CDC (Centers for Disease Control and Prevention). “Contraceptive Use in the United States.” 10 Nov. 2020, www.cdc.gov/nchs/fastats/contraceptive.htm.
CT DEEP (Connecticut Department of Energy and Environmental Protection).Town of Wallingford WPCF, CT0100617, Draft Permit. 18 Oct. 2013, https://www.epa.gov/sites/default/files/2019-07/documents/draftct0100617permit.pdf.
Nazari, Emad, and Fatihah Suja. “Effects of 17β-Estradiol (E2) on Aqueous Organisms and Its Treatment Problem: A Review.” De Gruyter, 24 Nov. 2016, www.degruyter.com/document/doi/10.1515/reveh-2016-0040/html.
NCBI (National Center for Biotechnology Information). “Estrone.” PubChem Compound Database, U.S. National Library of Medicine, n.d., pubchem.ncbi.nlm.nih.gov/compound/5870#section=Ecological-Information.
Author and Mentor Bios
Alexis Eaton, a sophomore from Wallingford, Connecticut, is an environmental engineering and sustainability dual major at the University of New Hampshire (UNH). Alexis is a member of the University Honors Program and the Tau Beta Pi engineering honor society. She conducted her research on hormone concentrations in wastewater through the Research Experience and Apprenticeship Program (REAP). She feels that it was a rewarding process and that she has grown by taking part in this opportunity. Alexis found that the most satisfying part of research was getting results that made sense; she saw trends in preliminary tests that she could put into context and explain. Because of the pandemic, she had to be cautious about working with wastewater samples, because COVID-19 could be present in them. This reality allowed her to practice lab safety skills, which she hopes to further develop this summer by partaking in a Summer Undergraduate Research Fellowship (SURF) to continue studying emerging contaminants. Alexis hopes her Inquiry article will raise awareness about her research topic as well as inspire undergraduates to take advantage of research opportunities. Following graduation in 2024, Alexis hopes to work for the Environmental Protection Agency or the National Park Service and anticipates that grad school will be a part of her future. Writing for Inquiry allowed her to practice skills that she hopes to use in her professional career.

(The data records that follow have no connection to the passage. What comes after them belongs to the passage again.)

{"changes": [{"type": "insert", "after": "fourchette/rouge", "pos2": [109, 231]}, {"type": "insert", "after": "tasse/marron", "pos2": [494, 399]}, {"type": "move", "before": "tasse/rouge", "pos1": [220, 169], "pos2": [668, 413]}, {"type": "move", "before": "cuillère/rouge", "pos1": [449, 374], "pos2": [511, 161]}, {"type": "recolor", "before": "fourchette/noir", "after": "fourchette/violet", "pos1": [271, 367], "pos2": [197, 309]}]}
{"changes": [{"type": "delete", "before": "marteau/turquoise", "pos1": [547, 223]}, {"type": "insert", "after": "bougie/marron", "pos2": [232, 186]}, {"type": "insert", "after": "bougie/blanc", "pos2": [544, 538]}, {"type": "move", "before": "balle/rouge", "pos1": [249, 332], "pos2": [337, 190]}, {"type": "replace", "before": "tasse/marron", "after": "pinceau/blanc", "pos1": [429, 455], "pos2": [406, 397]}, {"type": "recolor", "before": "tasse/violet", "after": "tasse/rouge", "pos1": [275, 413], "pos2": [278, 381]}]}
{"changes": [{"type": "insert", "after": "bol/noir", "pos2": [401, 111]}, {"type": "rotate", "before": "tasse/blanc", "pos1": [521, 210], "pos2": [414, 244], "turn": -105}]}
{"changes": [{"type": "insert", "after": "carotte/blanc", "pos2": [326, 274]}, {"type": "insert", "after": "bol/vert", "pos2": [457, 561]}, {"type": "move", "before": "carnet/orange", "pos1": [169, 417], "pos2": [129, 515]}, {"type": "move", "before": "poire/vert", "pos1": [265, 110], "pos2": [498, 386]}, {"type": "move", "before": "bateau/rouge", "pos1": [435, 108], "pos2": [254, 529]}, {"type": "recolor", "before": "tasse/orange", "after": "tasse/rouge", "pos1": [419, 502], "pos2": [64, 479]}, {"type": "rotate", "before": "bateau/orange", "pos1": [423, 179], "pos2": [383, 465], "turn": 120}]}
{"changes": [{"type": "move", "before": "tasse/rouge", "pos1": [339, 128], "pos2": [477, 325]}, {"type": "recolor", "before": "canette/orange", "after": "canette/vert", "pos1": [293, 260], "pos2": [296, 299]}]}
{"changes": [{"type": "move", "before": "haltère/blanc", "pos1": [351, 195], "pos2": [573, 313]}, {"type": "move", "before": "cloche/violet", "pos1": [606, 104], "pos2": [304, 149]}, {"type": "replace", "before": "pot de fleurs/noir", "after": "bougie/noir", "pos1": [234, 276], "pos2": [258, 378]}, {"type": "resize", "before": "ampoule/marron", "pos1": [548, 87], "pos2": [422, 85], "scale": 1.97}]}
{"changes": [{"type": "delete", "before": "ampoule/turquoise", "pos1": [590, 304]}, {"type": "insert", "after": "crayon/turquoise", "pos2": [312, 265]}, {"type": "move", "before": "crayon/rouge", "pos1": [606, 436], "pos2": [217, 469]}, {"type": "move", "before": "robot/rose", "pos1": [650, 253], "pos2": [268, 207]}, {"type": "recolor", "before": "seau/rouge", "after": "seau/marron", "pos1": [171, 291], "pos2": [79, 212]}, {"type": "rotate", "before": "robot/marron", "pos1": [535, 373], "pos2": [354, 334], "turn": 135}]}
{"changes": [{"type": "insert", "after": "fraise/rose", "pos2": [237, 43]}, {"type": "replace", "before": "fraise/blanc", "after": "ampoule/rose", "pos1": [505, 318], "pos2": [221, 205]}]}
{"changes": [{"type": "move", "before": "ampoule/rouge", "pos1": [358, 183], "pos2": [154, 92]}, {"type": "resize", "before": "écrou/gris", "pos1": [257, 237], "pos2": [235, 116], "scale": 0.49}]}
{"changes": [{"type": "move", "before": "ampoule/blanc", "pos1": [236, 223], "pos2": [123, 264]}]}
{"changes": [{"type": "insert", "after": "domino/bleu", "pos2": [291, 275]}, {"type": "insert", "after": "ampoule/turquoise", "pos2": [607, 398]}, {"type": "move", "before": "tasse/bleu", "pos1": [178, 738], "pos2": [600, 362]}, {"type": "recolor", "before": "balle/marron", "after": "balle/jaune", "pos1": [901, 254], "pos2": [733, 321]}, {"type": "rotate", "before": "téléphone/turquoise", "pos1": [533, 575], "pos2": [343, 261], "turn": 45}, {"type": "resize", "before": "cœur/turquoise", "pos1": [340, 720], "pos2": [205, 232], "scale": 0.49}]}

Dr. Paula Mouser, P.E., is an associate professor in the Department of Civil and Environmental Engineering. She joined the University of New Hampshire (UNH) in August 2017; her teaching specializations are environmental engineering microbiology and environmental pollution, and her research focuses on microbial transformation of environmental pollutants. She conducts research related to emerging contaminants, such as PFAS and PPCPs, that is funded by the NH Sea Grant. Alexis’s project dovetailed with research on this broader topic. Dr. Mouser enjoyed mentoring Alexis, who is one of the most motivated, independent undergraduate researchers she has mentored. She felt that Alexis took advantage of opportunities to work in the lab and the field and to learn from graduate students. Alexis is Dr. Mouser’s first Inquiry author, and she feels that the process of writing for Inquiry is similar to writing a paper for a peer-reviewed journal: it requires substantial time to develop, multiple iterations of writing and editing, and patience to polish the paragraphs in a way that improves readability. In her words, “It’s an awesome experience for a student to be mentored through this process and to have an opportunity to see their work in print for a wide audience to read.”